Motivation for Regular Conditional Distribution in Klenke's Book

109 Views Asked by At

I am reading Section 8.3 Regular Conditional Distribution of Klenke's Probability Theory. The author motivates the topic by saying that we would like to define for every $x\in E$ a probability measure $\mathbf{P}[\cdot|X=x]$ such that for any $A\in\mathcal{A}$, we have $\mathbf{P}[A|X]=\mathbf{P}[A|X=x]$ on $\{X=x\}$. To this end, the author defines the conditional expectation of $Y\in\mathcal{L}^1(\mathbf{P})$ given $X=x$ by $\mathbf{P}[Y|X=x]:=\varphi(x)$, where $\varphi$ satisfies $\mathbf{E}[Y|X]=\varphi(X)$. He also defines $\mathbb{P}[A|X=x]=\mathbb{E}[\mathbf{1}_{A}|X=x]$. He then goes on to state the following:

[...] for every given $A\in\mathcal{A}$, the expression $\mathbf{P}[A|X=x]$ is defined for almost all $x$ only; that is, up to $x$ in a null set that may, however, depend on $A$.

My question: I am having trouble understanding the meaning of this sentence. It seems to me that the author is picking a version $Z$ of $\mathbf{E}[Y|X]$, and then finding $\varphi$ such that $Z=\varphi(X)$ everywhere. But then the expression $\mathbf{P}[A|X=x]=\varphi(x)$ is defined for all $x$ in the range of $X$. What does the author mean by "for almost all $x$"? Is he speaking of the push-forward measure $\mathbf{P}\circ X^{-1}$ on $E$?

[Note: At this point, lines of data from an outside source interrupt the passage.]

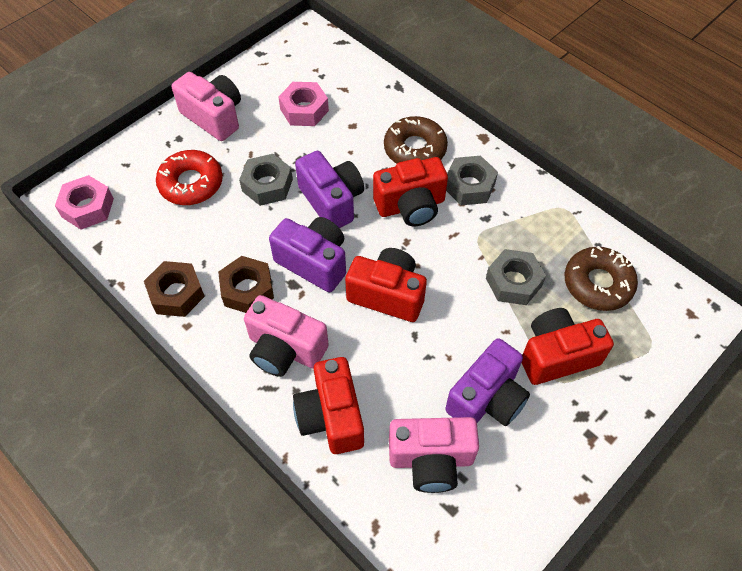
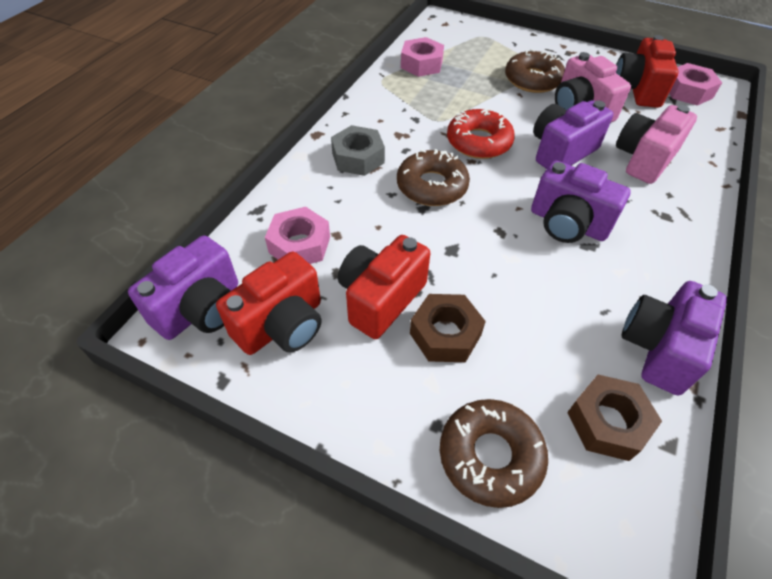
brown donut: 2 -> 3
grey nut: 3 -> 1
pink camera: 3 -> 2
pink nut: 2 -> 3
purple camera: 3 -> 4
red camera: 4 -> 3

What I do understand is the following: The conditional probability $\mathbf{P}[A|X]$ is a random variable defined for almost all $\omega\in\Omega$ only, that is, up to $\omega$ in a null set that may depend on $A$. However, I am not sure how this is connected to the author's statement.

1

There are 1 best solutions below

0
On

As you wrote, (a version of) the conditional probability of $A ∈ \mathcal A$ given $X = x$ is defined as $ \mathbb P [A | X =x] = φ(x)$, where $φ: E → \mathbb R$ is a measurable map factorizing a version $Z$ of $ \mathbb P[A|σ(X)]$, i.e. it holds that $$Z(ω) = φ(X(ω)) \quad ∀ ω ∈ Ω.\tag{$*$}$$

so indeed we first pick a version of $ \mathbb P[A|σ(X)]$ and then factorize that. There are two sources of indeterminacy in this construction (which is why we talk about versions):

  1. The factorizing map $φ$ is determined uniquely by eq. $(*)$ on $X(Ω)$, but arbitrary (as long as it is measurable) on $X(Ω)^c$, i.e. any measurable $\tilde φ: E → \mathbb R$ agreeing with $φ$ on $X(Ω)$ also works as a version of $\mathbb P [A | X =x]$. If $X(Ω)$ is measurable in $(E,\mathcal E)$, then indeed $\mathbb P_X[X(Ω)] = \mathbb P[X ∈ X(Ω)]=1$, so we can say $\mathbb P [A | X =x]$ is defined uniquely up to the $\mathbb P_X$-negligible set $X(Ω)^c$, w.r.t. the version $Z$ of $ \mathbb P[A|σ(X)]$.
  2. Two versions of $\mathbb P[A|σ(X)]$ can disagree on a $\mathbb P$-negligible set. Say $Z$ is our version of $\mathbb P[A|σ(X)]$ from above, $N = X^{-1}(\tilde N) ∈ σ(X)$ is negligible and $Q$ is $σ(X)$-measurable, then $\tilde Z = Z I_{N^c} + Q I_N $ is a version of $\mathbb P[A|σ(X)]$. Now if $\tilde φ$ factorizes $\tilde Z$, then for all $x ∈ \tilde N ∩ X(Ω)$ there is a $ω_x ∈ \{ X= x\} ⊂ N $ and we have $$ \tilde φ(x) = \tilde φ(X(ω_x)) = \tilde Z(ω_x) = Q(ω_x).$$ So on top of the indeterminacy on $X(Ω)^c$, $\tilde φ$ can differ from $φ$ on $ \tilde N ∩ X(Ω)$. However since we assumed $N = X^{-1}(\tilde N ) $ to be negligible, this disagrement too is limited to a $\mathbb P_X$-negligible set.